Tackling Climate Injustice in Africa

Climate change has over the past years been intensifying with land, nature, and biodiversity eroding hence an urgency for an emphasis on resolving climate injustice. Pollution and waste are sickening the planet and people, especially in Africa in what the UNEP terms as the Tripple Planetary crisis. According to the UN Secretary-General Antonio Guterres in the forward of the United Nations Environment Programme, “Humanity is waging war on nature.”

The consequences of our recklessness are already apparent in human suffering, towering economic losses, and the accelerating erosion of life on Earth. Africa has suffered the most in the hands of the big emitters like the G20 nations. However, Africa’s time to tackle these great climatic injustices is ripe with the rise of its leadership that would otherwise control the African country’s destinies.

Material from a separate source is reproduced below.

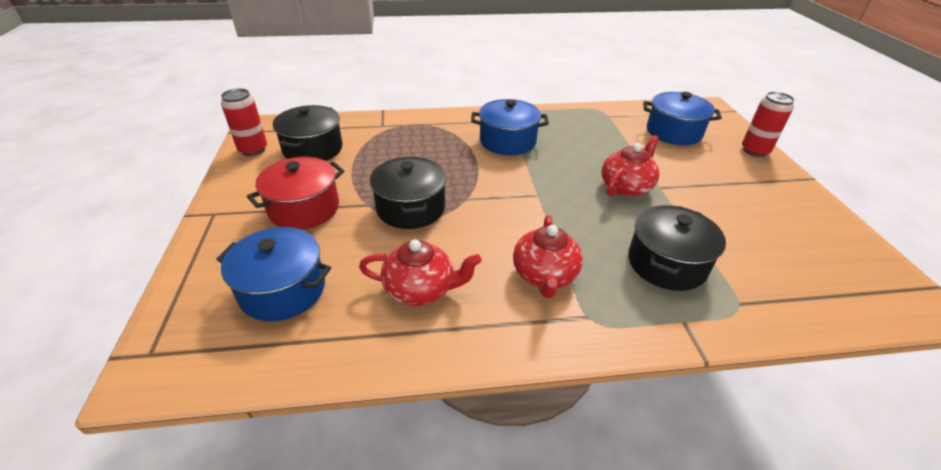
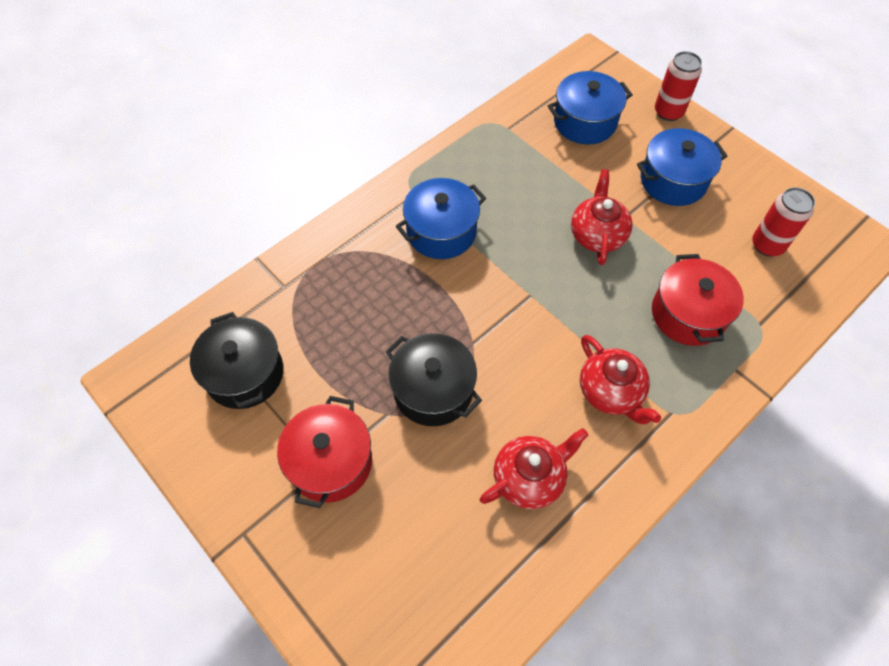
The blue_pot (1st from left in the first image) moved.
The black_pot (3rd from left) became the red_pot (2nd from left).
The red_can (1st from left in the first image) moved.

One outstanding strategy employed by African leaders in tackling the climate injustice in their nations is encouraging the urge to drive sustainable development by ditching the colonial models that see resources shipped out instead of creating value addition at home.

In fact, by Africa being a permanent member of the G20, her leaders can champion clean energy by backing nature using the continent’s innovation and rich resources to provide everything from green construction materials to planet-friendly alternatives to plastics. Africa’s rich mineral deposits’ extraction must be responsible for protecting the environment,  the land of the indigenous people, and the rights of workers.

On top of the fact that African leaders are utilizing the maximization use of the Loss Damage Fund, a highlight of the United Nations Climate Conference (COP27) and the culmination of decades of pressure from climate-vulnerable countries, they also make sure that this fund is used for the right purpose which is to provide financial assistance to nations most vulnerable and impacted by the climate change.

Equally, in conclusion, the UNEP is fully committed to supporting these endeavors through science, policy support, and technical expertise which are available to all African member states. In a report by the United Nations Environment Programme, “Africa has risen to a leadership role,” 17, February 2024, ensuring real circularity is very essential.

Keeping resources in the economy by redesigning, reusing, and recycling to minimize extraction of virgin materials would help not only conserve the environment but also improve the African native’s living standards. The UNEP provides a circularity platform for understanding the circularity concept, its scope, and how it contributes to promoting sustainable consumption and production patterns. 

“Circularity and sustainable consumption and production are essential to delivering on every multilateral agreement from the sustainable development goals to the Paris Agreement to the post-2020 global biodiversity framework, ” said Inger Anderson, UNEP Executive Director.

Indeed, African rise to a new leadership role creates a great awareness of her leadership that they must now prioritize the lead in action towards tackling the climate injustice in their nations.